Location: /Users/omaribrahim/dev/scripts/ Purpose: Automation scripts and tools Tracked: Git (all code and documentation)

/Users/omaribrahim/dev/scripts/
├── automation-scripts/          ← All automation tools
│   ├── video-extraction/        (download basketball clips)
│   ├── video-conversion/        (MKV → MP4 conversion)
│   ├── podcast-processing/      (audio extraction & chunking)
│   ├── basketball-analysis/     (frame extraction & shot detection)
│   └── utilities/
├── mindroots/                   (NLP/corpus work)
├── nlp/
├── docs/
└── SYSTEM_ORGANIZATION.md       (this file)

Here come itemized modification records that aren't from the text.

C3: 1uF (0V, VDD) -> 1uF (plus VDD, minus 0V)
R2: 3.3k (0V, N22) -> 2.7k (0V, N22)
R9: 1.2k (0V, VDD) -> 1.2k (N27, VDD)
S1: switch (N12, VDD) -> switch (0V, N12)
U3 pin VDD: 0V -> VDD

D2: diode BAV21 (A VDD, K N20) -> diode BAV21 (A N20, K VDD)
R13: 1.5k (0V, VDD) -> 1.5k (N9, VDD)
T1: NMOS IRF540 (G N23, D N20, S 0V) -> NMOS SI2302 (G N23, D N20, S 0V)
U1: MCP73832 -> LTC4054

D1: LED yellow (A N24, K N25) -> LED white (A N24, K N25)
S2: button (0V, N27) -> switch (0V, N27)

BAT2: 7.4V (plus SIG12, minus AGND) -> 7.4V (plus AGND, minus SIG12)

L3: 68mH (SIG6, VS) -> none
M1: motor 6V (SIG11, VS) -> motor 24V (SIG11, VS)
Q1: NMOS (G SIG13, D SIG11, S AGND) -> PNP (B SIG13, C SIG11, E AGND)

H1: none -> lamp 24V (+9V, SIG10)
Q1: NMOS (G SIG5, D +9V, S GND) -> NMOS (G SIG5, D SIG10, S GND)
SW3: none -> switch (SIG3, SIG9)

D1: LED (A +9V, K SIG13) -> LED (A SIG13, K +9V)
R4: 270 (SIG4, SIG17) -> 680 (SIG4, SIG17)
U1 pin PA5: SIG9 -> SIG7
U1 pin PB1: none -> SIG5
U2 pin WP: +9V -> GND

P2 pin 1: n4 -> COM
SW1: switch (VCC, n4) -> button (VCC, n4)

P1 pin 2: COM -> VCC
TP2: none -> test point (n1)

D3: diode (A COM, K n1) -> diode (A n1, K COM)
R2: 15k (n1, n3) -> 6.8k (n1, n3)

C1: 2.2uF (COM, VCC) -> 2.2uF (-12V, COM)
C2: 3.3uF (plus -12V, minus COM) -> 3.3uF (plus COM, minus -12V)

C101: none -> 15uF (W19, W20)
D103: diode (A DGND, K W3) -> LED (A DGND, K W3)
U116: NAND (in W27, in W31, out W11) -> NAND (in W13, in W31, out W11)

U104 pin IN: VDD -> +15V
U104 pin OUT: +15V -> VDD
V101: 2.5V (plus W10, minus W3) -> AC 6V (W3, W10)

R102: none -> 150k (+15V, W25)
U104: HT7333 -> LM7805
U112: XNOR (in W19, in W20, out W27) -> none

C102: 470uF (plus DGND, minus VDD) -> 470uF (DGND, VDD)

Git repo: Yes - /Users/omaribrahim/dev/scripts/.git

2. Data Repository

Location: /Users/omaribrahim/data/ Purpose: Organized media and content Tracked: Git (documentation only, not media files)

/Users/omaribrahim/data/
├── hoop-highlights/             ← Basketball clips (organized by date)
│   ├── 2025-11-08/
│   │   ├── clips/              (MKV original files)
│   │   └── converted/          (MP4 versions)
│   └── archive/
├── podcasts/                   ← Podcast processing
│   ├── incoming/               (raw podcast videos)
│   ├── processing/             (actively being worked on)
│   ├── audio-extracted/
│   │   ├── full-length/        (complete MP3)
│   │   └── 90min-chunks/       (split segments)
│   └── metadata/               (podcast info + manifest)
├── ORGANIZATION.md             (master org document)
├── QUICK_REFERENCE.md          (common commands)
└── .gitignore                  (excludes media files)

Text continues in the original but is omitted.